La herida detrás del deseo
Hay personas que no hacen el amor: huyen. Huyen entre cuerpos como quien cambia de ciudad para no encontrarse. No buscan placer, buscan olvido. No quieren abrazos, quieren anestesia. La adicción al sexo, tan incomprendida, no es lujuria desbordada, sino una forma rota de buscar consuelo.
Según la Asociación Americana de Medicina de la Adicción, esta compulsión —también llamada “hipersexualidad” o “adicción al comportamiento sexual compulsivo”— se parece más a una jaula emocional que a un exceso de placer. Es un patrón persistente de conductas sexuales impulsivas que provocan angustia, daño o consecuencias negativas en la vida personal, afectiva y laboral. Pero detrás del impulso, dicen los expertos, suele haber una historia: traumas no resueltos, abandono temprano, abuso, negligencia emocional.
No se trata solo de cuerpos. Es un intento desesperado por reparar algo que se quebró en la infancia.
Hablé con un terapeuta especializado en trauma y adicciones conductuales. Me dijo una frase que me dolió y me explicó muchas cosas: “El sexo compulsivo no es hambre de piel, es sed de validación. Es el niño que no fue visto, buscando miradas en camas ajenas.”
Entonces, ¿la solución es el voto de castidad?
No siempre. La abstinencia, dicen algunos enfoques terapéuticos como los de los grupos de 12 pasos (como S.L.A.A. o S.A.), puede ser una herramienta útil temporal para interrumpir el ciclo compulsivo, permitir que el sistema nervioso se estabilice y comenzar a sanar. Es como alejarse del fuego para dejar que la piel quemada cicatrice. Pero eso no significa que la sexualidad deba desaparecer. Porque la sanación no es castigo, es integración.

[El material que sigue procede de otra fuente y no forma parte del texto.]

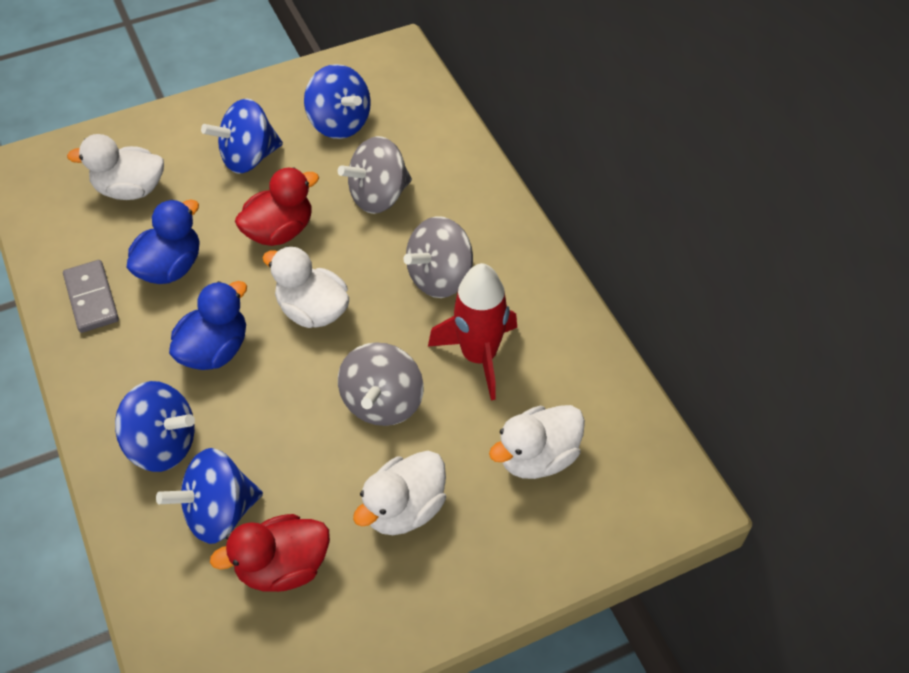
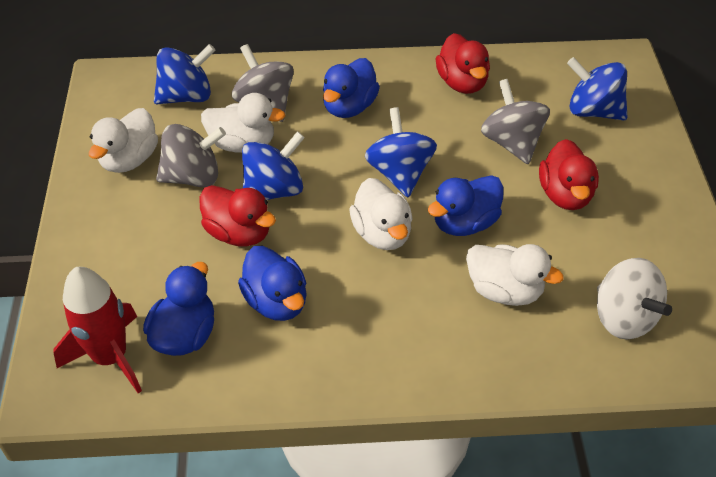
blue duck: 2 -> 4
grey domino: 1 -> 0
red duck: 2 -> 3
white spinning top: 0 -> 1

Otros terapeutas, desde enfoques más compasivos y contemporáneos como el de la sexología positiva o la terapia somática, proponen un camino más profundo: resignificar el contacto sexual, redescubrir el deseo desde la presencia y el consentimiento, y aprender a estar con uno mismo sin necesidad de fundirse con el otro para no sentirse vacío.
Porque el problema no es el sexo. Es el vacío. Y si ese vacío no se mira de frente, ningún voto lo llena.
La castidad puede ser una pausa, pero no la meta. La verdadera liberación no es dejar de tocar cuerpos, sino poder tocarlos sin herirse. Sin usarlos como muletas emocionales. Sin perderse en ellos para no recordar quién eres.
Porque al final, amar —incluso con el cuerpo— también puede ser un acto de sanación.
Y quizás la pregunta no sea si hay que abstenerse, sino si estamos dispuestos a dejar de huir.